A bolder plan would freeze benefits more broadly so middle-class retirees in the future got checks with the same inflation-adjusted value as today’s middle-class retirees. The bigger the savings, the more room there would be for another progressive change to the program: raising its minimum benefit so it serves as a guarantee against poverty.
Where Social Security could be improved by changing its benefit formula, Medicaid needs an overhaul of its basic federal-state structure. States get more federal money the more they spend. This has several bad effects. Affluent states can afford to spend more, so they get a disproportionate share of federal dollars. And though the structure is supposed to strengthen states, it also sets them up for budget crises. During boom times, state officials can expand Medicaid for their own voters while knowing taxpayers in the rest of the country will foot most of the bill. (The feds offered an even better deal for states to expand the program as part of the Affordable Care Act, which explains why most of them took it and the holdouts have been folding one by one.) When there’s a bust, cutting those benefits back is a losing proposition. The officials have to inflict more than $2 of pain on the state’s voters to save $1 for state budgets.
Federal funding also distorts state budget decisions in another way: It makes spending an extra dollar on Medicaid more attractive to state policymakers than, say, spending more on education. Even if much of the Medicaid expansion just takes the place of private health insurance, the state will still come out ahead with federal dollars. And states have proved adept at gaming the system, padding their costs to get more from the treasury.
The latest proposal for a less perverse funding structure for the program comes from Chris Pope of the Manhattan Institute, a conservative think tank. He would have the federal government directly fund all of the Medicaid benefits it mandates, give states a capped allotment for long-term care and let them raise and spend their own funds on any additional benefits. Much less of the program’s spending would involve one level of government paying for decisions made at another level.
To pursue this change to Medicaid, though, Republicans would have to get over the bad habit of confusing the current funding arrangement with the federalism they revere. They now have a partisan interest in reform they did not before: It would mean that fewer federal dollars went to blue states and more to red states.

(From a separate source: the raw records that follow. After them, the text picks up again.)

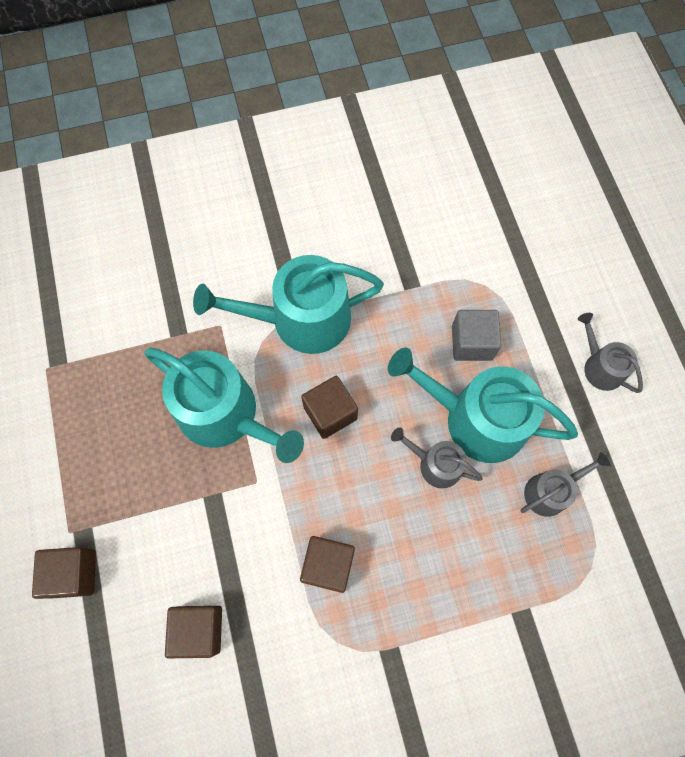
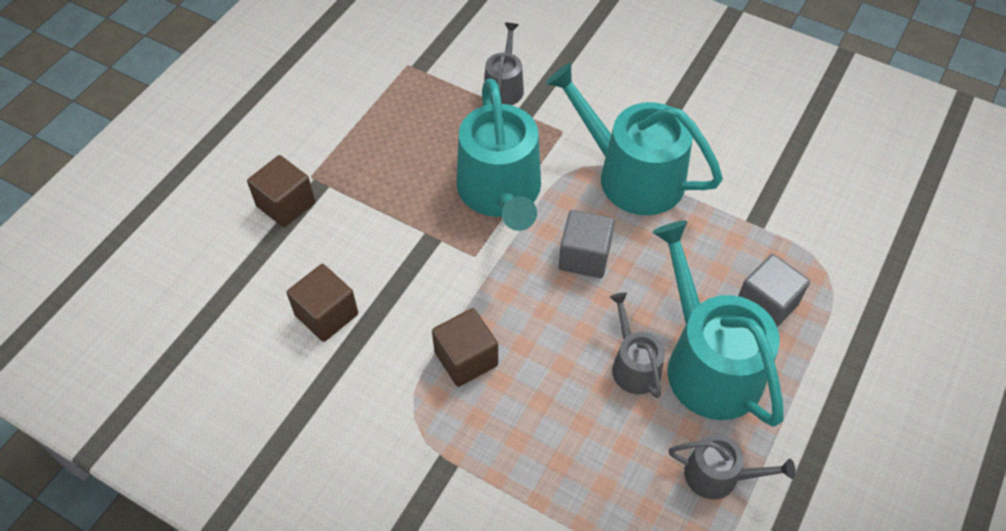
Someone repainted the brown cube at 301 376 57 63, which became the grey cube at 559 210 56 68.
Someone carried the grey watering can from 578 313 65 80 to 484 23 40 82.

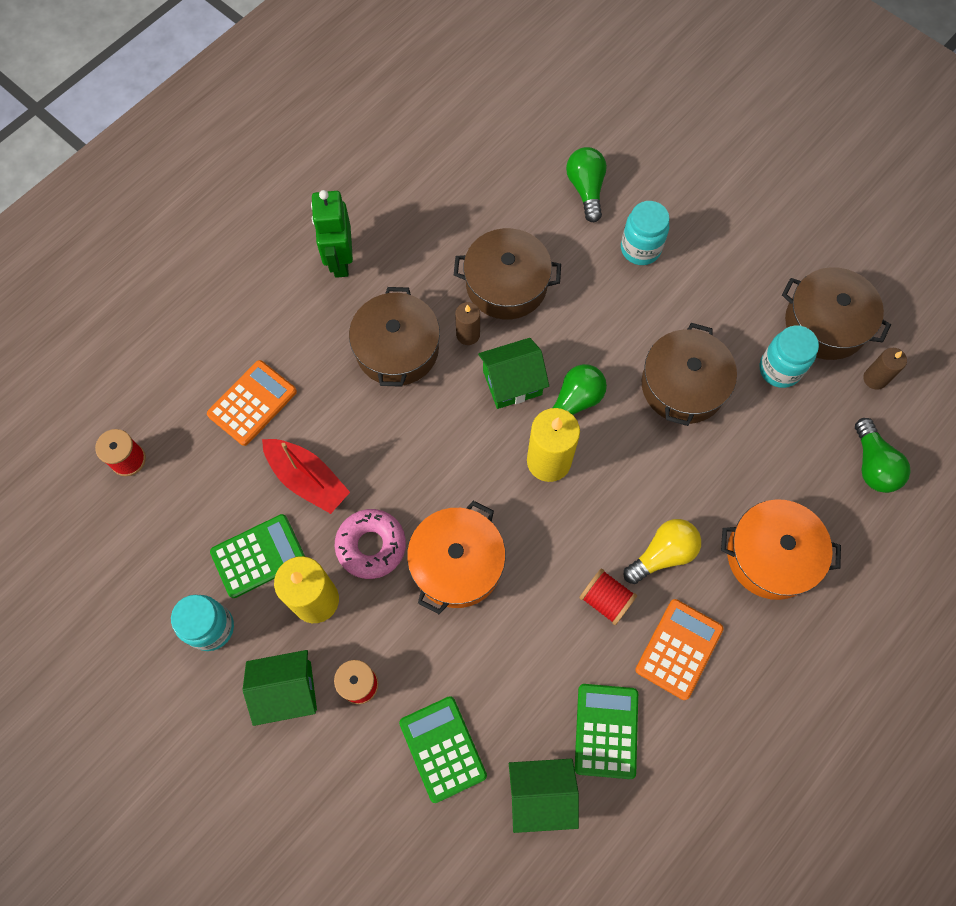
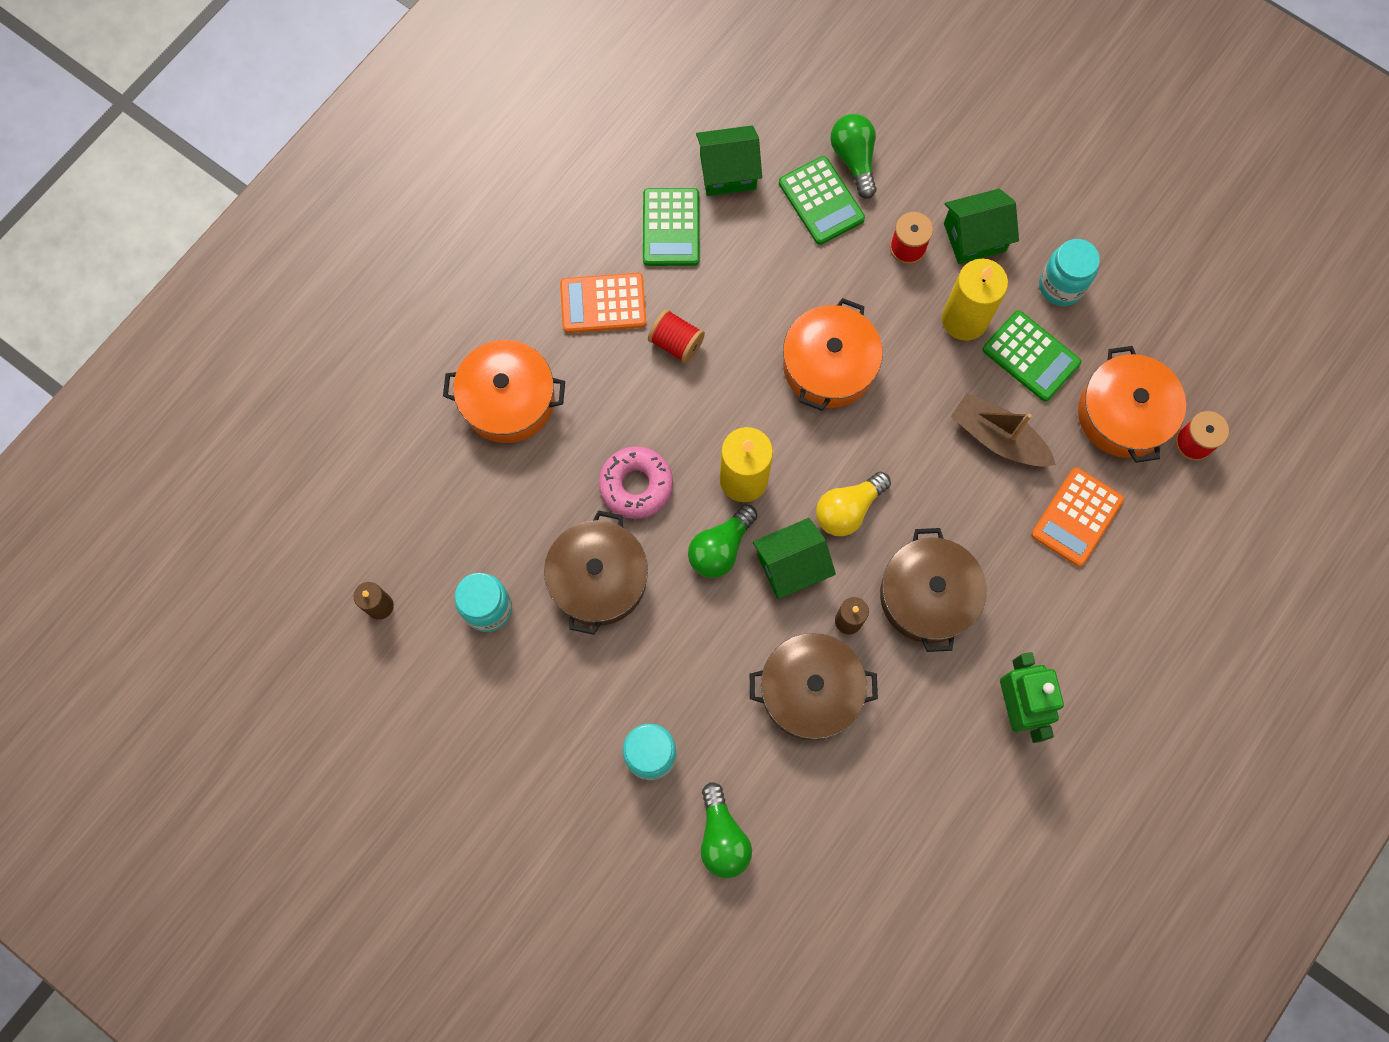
Someone rotated the green calculator at 210 514 95 84 by 105 degrees counterclockwise.
Someone repainted the red boat at 262 439 88 75, which became the brown boat at 951 393 105 74.
Someone carried the pink donut from 335 509 71 70 to 599 446 74 73.
Someone carried the yellow light bulb from 624 519 77 65 to 816 472 75 64.
Someone rotated the orange calculator at 635 599 88 101 by 60 degrees clockwise.
Someone took away the brown pot at 782 267 109 93.
Someone carried the green light bulb from 855 418 55 75 to 830 114 47 85.
Someone put down the orange pot at 1078 346 108 117.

To make either Medicaid or Social Security more progressive, Republicans would also have to overcome their instinctive belief that “redistribution” is the worst thing about the welfare state. These reforms would make these programs more effective at taking from higher earners and giving to lower earners and thus make the government more redistributive.
If that makes the government better at serving its broadly supported goals and cheaper at the same time, that ought to be fine. Entitlement reform can be progressive and conservative, too, if we want it to be.